CIUDAD DEL VATICANO, 18 octubre 2001 (ZENIT.org).- La visita de este jueves del presidente mexicano Vicente Fox a Juan Pablo II constituye una ocasión oportuna para hacer un primer balance de las relaciones Iglesia-Estado, diez meses después de su llegada al poder.
Zenit lo ha hecho entrevistando a Jaime Septién, director de El observador ], semanario católico de México, punto de referencia obligado para conocer la actualidad religiosa en ese país.
–¿Cuáles son los aspectos positivos en la relación Religiones-Estado desde la toma de poder del presidente Fox?
–Jaime Septién: El cambio en México sí se ha producido. No cambiaron, digámoslo así, las reglas, sino el respeto por las reglas. La administración Fox está seriamente comprometida con el combate a la corrupción. Lo cual implica estar a favor de la justicia. Sin embargo, es poco el tiempo que lleva en el poder y mucho el lastre que se trae desde hace siete décadas.
–¿Cuáles son los aspectos negativos?
–Jaime Septién: La relación entre Iglesia y Estado ha quedado como en suspenso. Los obispos estaban muy satisfechos con el cambio de régimen; no por las garantías que pudieran tener de parte de Fox sino por el despertar de la nación, de la sociedad. El 2 de julio, el día de su victoria, fue, en verdad, una fiesta democrática. Pero algo pasó en la Secretaría de Gobernación; alguna fuerza del pasado se impuso. Y el secretario de Gobernación Santiago Creel Miranda decidió optar por el método convencional de entendimiento simulado que el PRI dominó a la perfección.

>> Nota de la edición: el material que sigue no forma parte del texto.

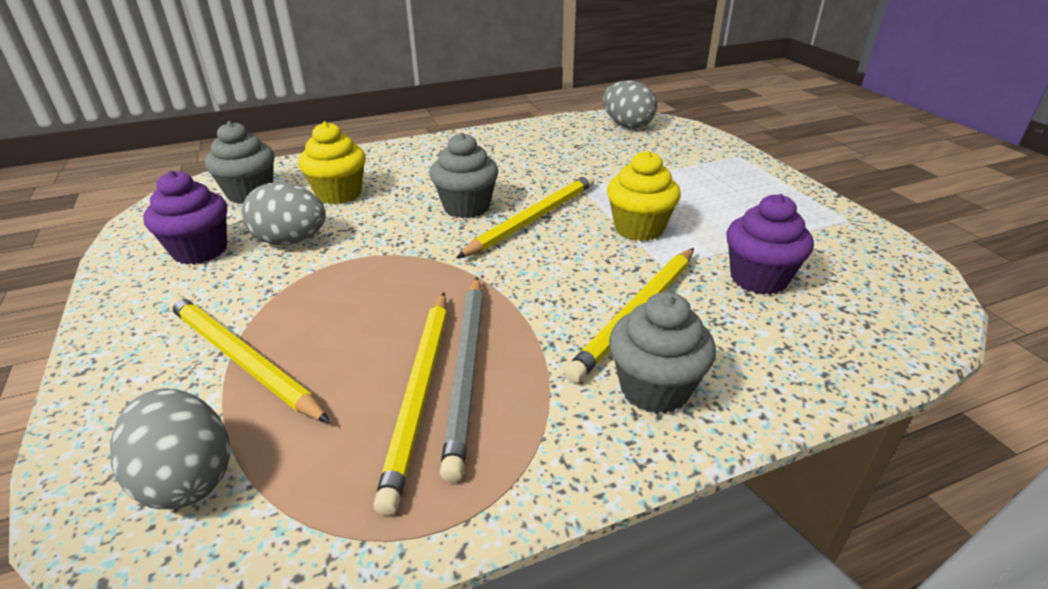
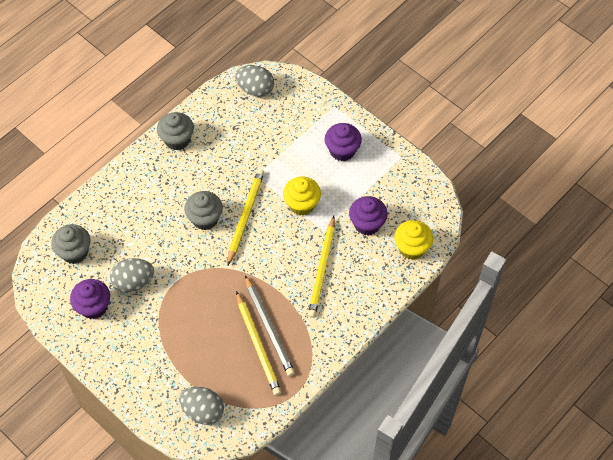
camera: 25 degrees left, 25 degrees up
(241, 360) = (176, 359): yellow pencil -> none
(339, 194) = (126, 233): yellow cupcake -> yellow cupcake (411, 248)
(654, 388) = (342, 308): grey cupcake -> grey cupcake (177, 140)
(738, 193) = (342, 150): none -> purple cupcake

–Hay promesas sin cumplir, ¿se cumplirán?
–Jaime Septién: De parte del presidente Fox hubo un decálogo de promesas sobre libertad religiosa y asuntos puntuales de reconocimiento a la Iglesia y a las Iglesias, que no se ha cumplido ni mínimamente. Como si se le hubiera olvidado. A muchos católicos, y a buena parte de la jerarquía esto no pasa desapercibido. Creíamos que, por fin, el gobierno mexicano iba a reconocer la contribución real de la Iglesia católica a la sociedad de nuestro país. Pero todo quedó en una promesa. Y lo que es peor, en una promesa de campaña.

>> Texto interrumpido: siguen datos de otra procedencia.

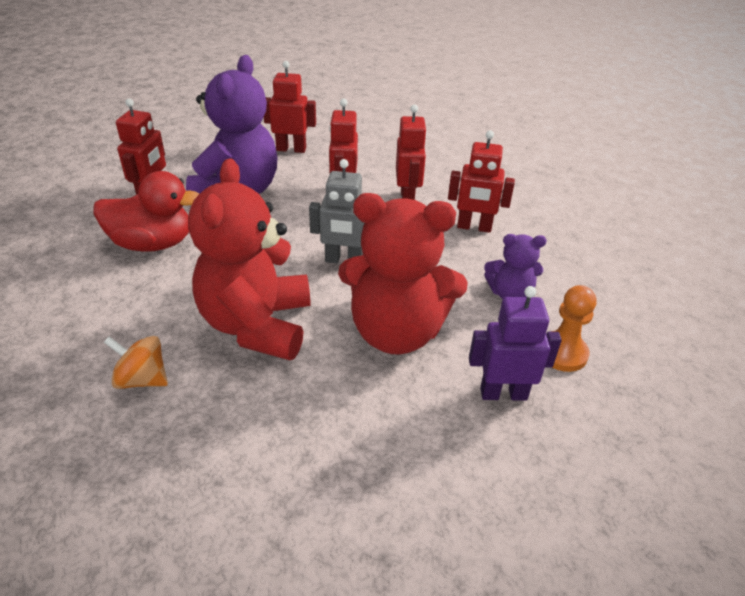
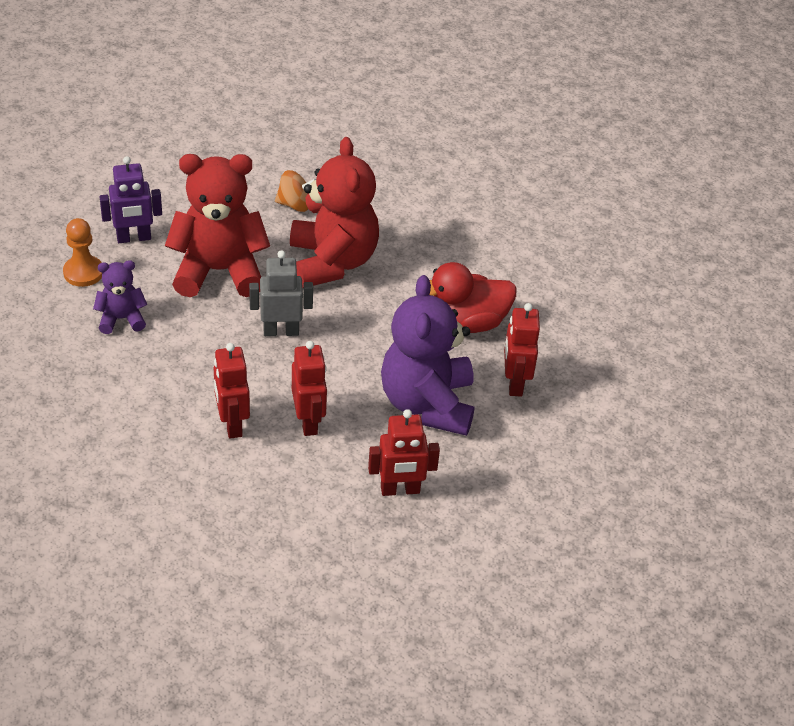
camera: 165 degrees right, 5 degrees up
(142, 379) = (393, 215): orange spinning top -> orange spinning top (295, 205)
(474, 227) = (154, 393): red robot -> none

–Fox es quizá el primer presidente de México que se dice católico y además practicante. ¿La dimensión religiosa de Fox influye en su personalidad y acción política?
–Jaime Septién: Vicente Fox es, creo, un hombre bueno, un católico bastante claro, que no es lo mismo que comprometido… Tiene la impronta de los jesuitas, es decir, la huella de la formación para la acción social. Pero algo pasa en México que los católicos, cuando llegan al poder, les entra el pánico esénico. Es decir: inmediatamente se ponen en regla con el régimen de la simulación y del desconcierto del PRI y del juarismo. Hay señales claras de que un buen católico es un buen político, pero en México esas señales o no se perciben o se perciben bajo una óptica muy difusa. No lo queremos a Fox en la sacristía, pero sí definiendo su acción –sobre todo su acción social– desde la doctrina de la Iglesia.

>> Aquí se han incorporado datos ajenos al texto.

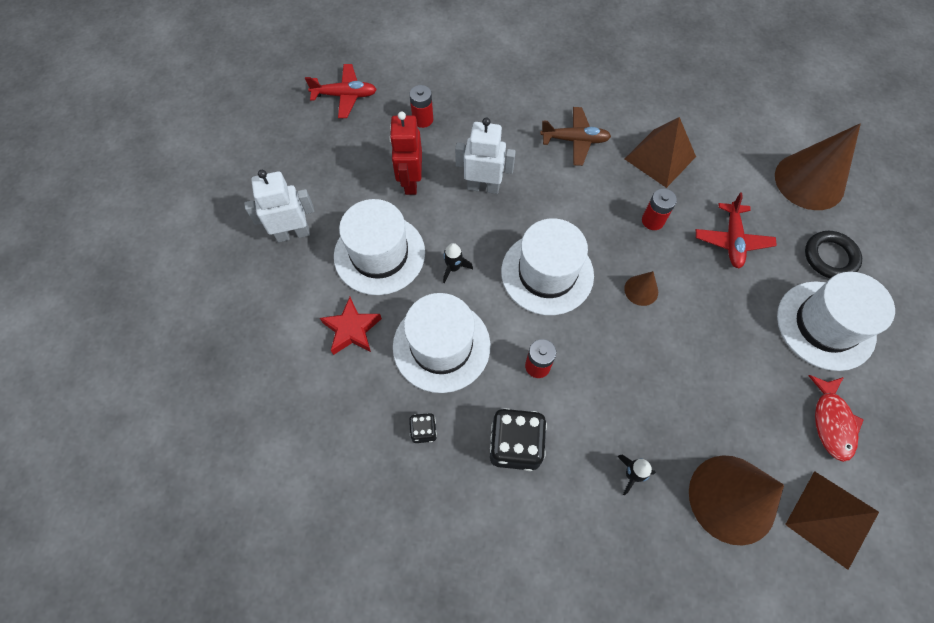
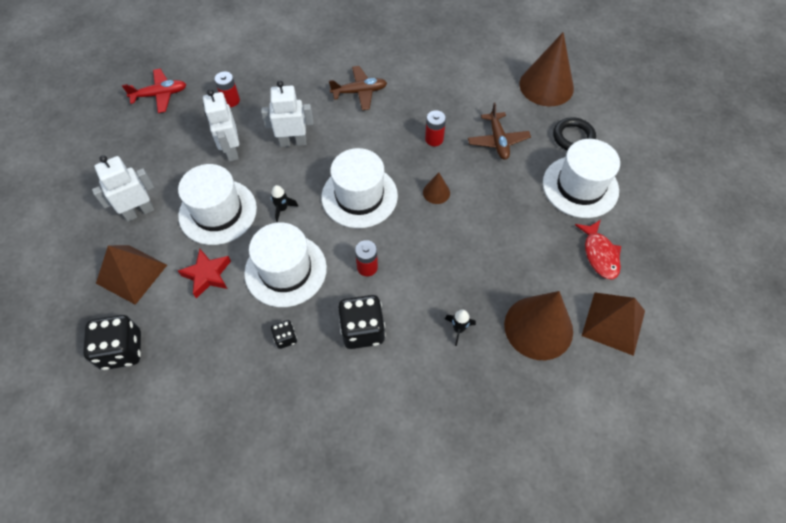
camera: 15 degrees left, 5 degrees down
(240, 397) = (122, 350): none -> black dice
(410, 182) = (231, 150): red robot -> white robot
(660, 157) = (429, 91): brown pyramid -> brown pyramid (131, 274)
(732, 240) = (498, 141): red plane -> brown plane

–México se hizo famoso en el siglo XX por ser uno de los países en los que la Constitución y el gobierno eran más agresivos contra la religión en general y contra la Iglesia católica en particular. De hecho, durante décadas se violaron derechos fundamentales de libertad de culto (personalidad jurídica de las instituciones eclesiásticas y de los sacerdotes, etc). Con la llegada de Fox, ¿ha quedado atrás aquel anticlericalismo de los «dinosaurios» del PRI? ¿Podría regresar al poder esta mentalidad?
–Jaime Septién: La Iglesia católica en México tiene ante sí un futuro interesante, no tanto por la accesibilidad que le dé la actual administración, sino porque tras el documento «Del encuentro con Jesucristo vivo a la solidaridad con todos» (publicado el año pasado) se ha dado cuenta que puede influir sobre los católicos y sobre los hombres y mujeres de buena voluntad de México, sin necesidad de pasar por el filtro del poder.
Es decir, se dio cuenta de su inmenso poderío moral y de su independencia del poder político. Cabe aclarar que el ambiente es más distendido. Mucho más distendido. Fox jamás vería con malos ojos, por ejemplo, una celebración litúrgica fuera de los muros de una capilla.